There is no more experienced defense than the one in Buffalo. Jerry Hughes, Matt Milano, Tre White, Jordan Poyer and Micah Hyde are together for a fifth straight season. Taron Johnson, Tremaine Edmunds, Harrison Phillips, Siran Neal and Levi Wallace are beginning year four. All under the same coaching staff, in the same system. It’s a staggering amount of continuity in the reboot happy NFL.
That should give the Bills a monster advantage over quarterbacks who are still wet behind the ears. Tua certainly wasn’t very effective during the season finale in Orchard Park last year. Word of warning: this point is based on Bill Belichick’s dominance over rookie quarterbacks (The Hoodie is 21-6 all time). Tua not only beat the Patriots last week, he beat them in week 15 last year while he was still a true rookie.

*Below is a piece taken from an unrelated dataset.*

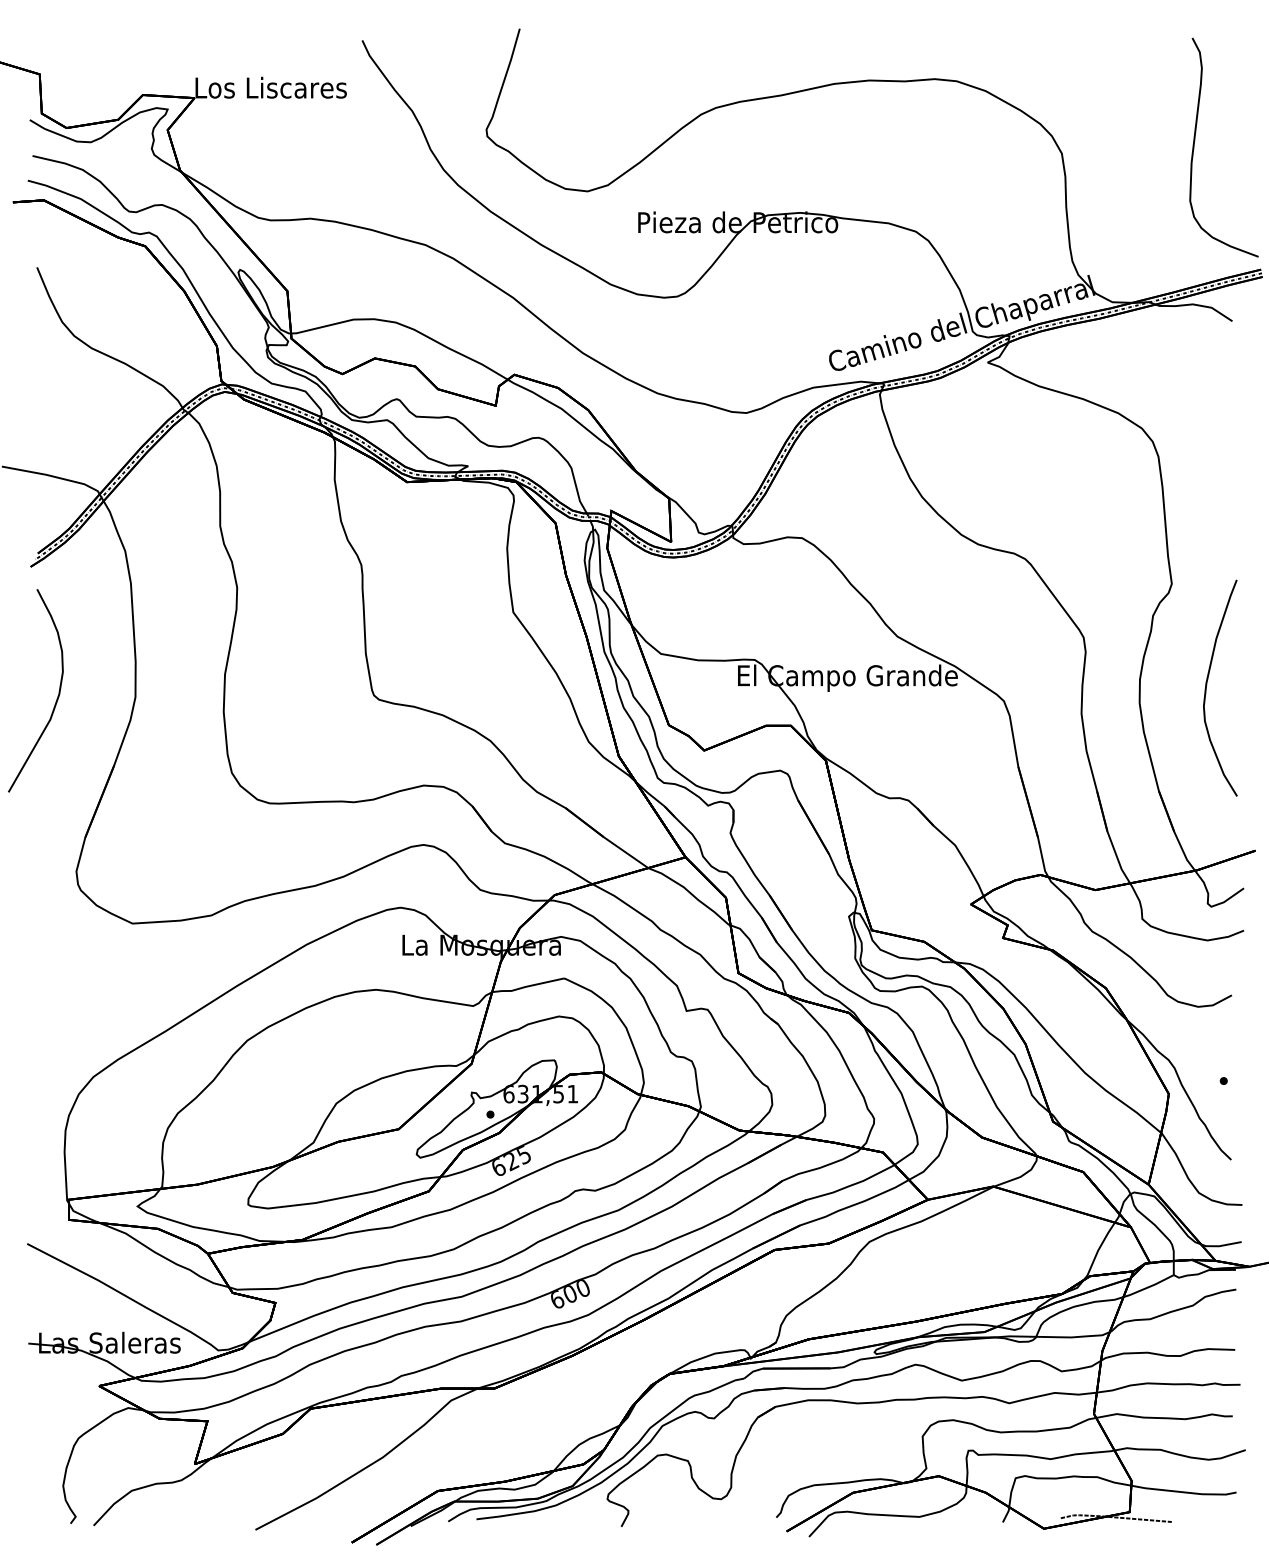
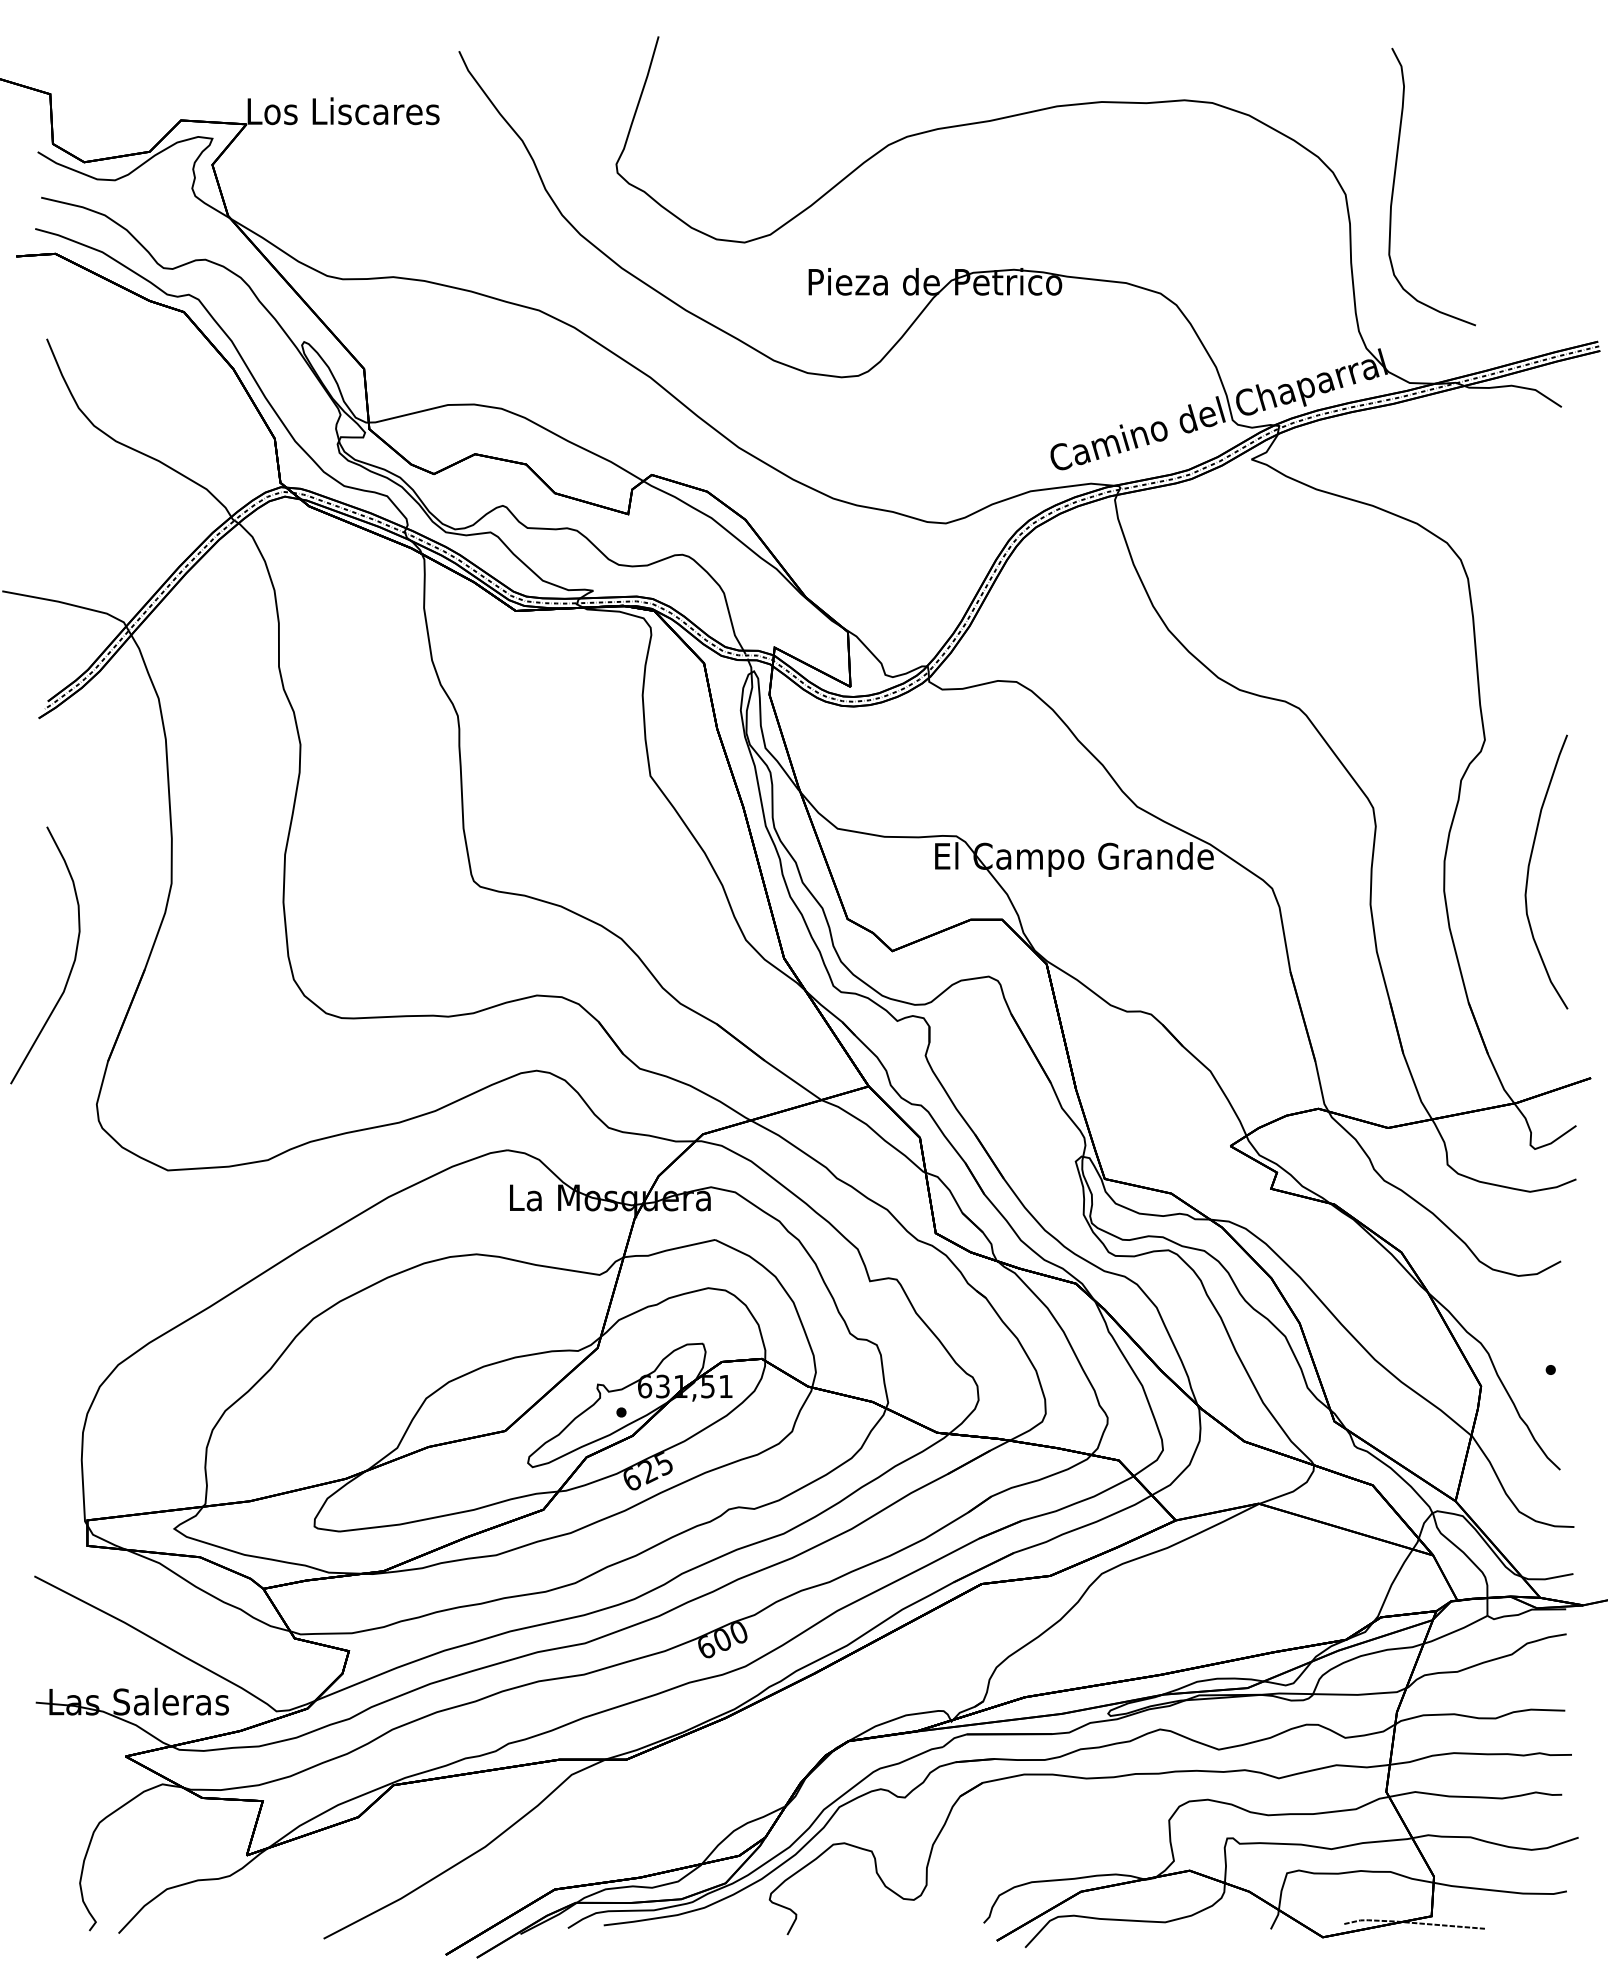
curve: (1195, 141) -> (1395, 179), moved
curve: (57, 697) -> (72, 963), moved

From the moment the week one loss to the Steelers ended, the Bills have been telling us there’s no need to panic. They’ll be fine. It’s just one game.
They’re right about all that. In addition, the Bills have become very good at staying even keel, taking it one day at a time and trusting their process. This is a locker room that is not going to get rattled.
I’ve wondered this week if maybe they should be.
I’m not going to bail on my AFC Super Bowl pick after one week, but things were not fine against the Steelers. The offense couldn’t finish drives. The defense didn’t have a stop in the second half. Special teams even gave up a monster game changing play (they did also make a game changing play, of course).
Every NFL coach, including McDermott, will burn your ears explaining how each season is a new one. I thought it was a little eye opening how the Bills no big deal-ed their way through this week after the new season started with a rough one.
This Dolphins game has now become sneaky important. A win proves the Bills right. Everything will be fine and the march to Los Angeles is back on. A loss puts the Bills two games plus the tiebreak back just in division. Forget the Chiefs, Buffalo would have hard work just to win the AFC East. That was fait accompli just seven days ago.
I trust McDermott too much to pick against him in this spot. And I don’t trust Tua nearly enough to steal a game from a legit Super Bowl contender. The Dolphins are good and/or promising in lots of key areas: coaching, weapons, corners, culture. The Bills are just a bit better in all of them and they have the quarterback that doesn’t have questions. That’s enough for me. I’ll take the Bills 27-23.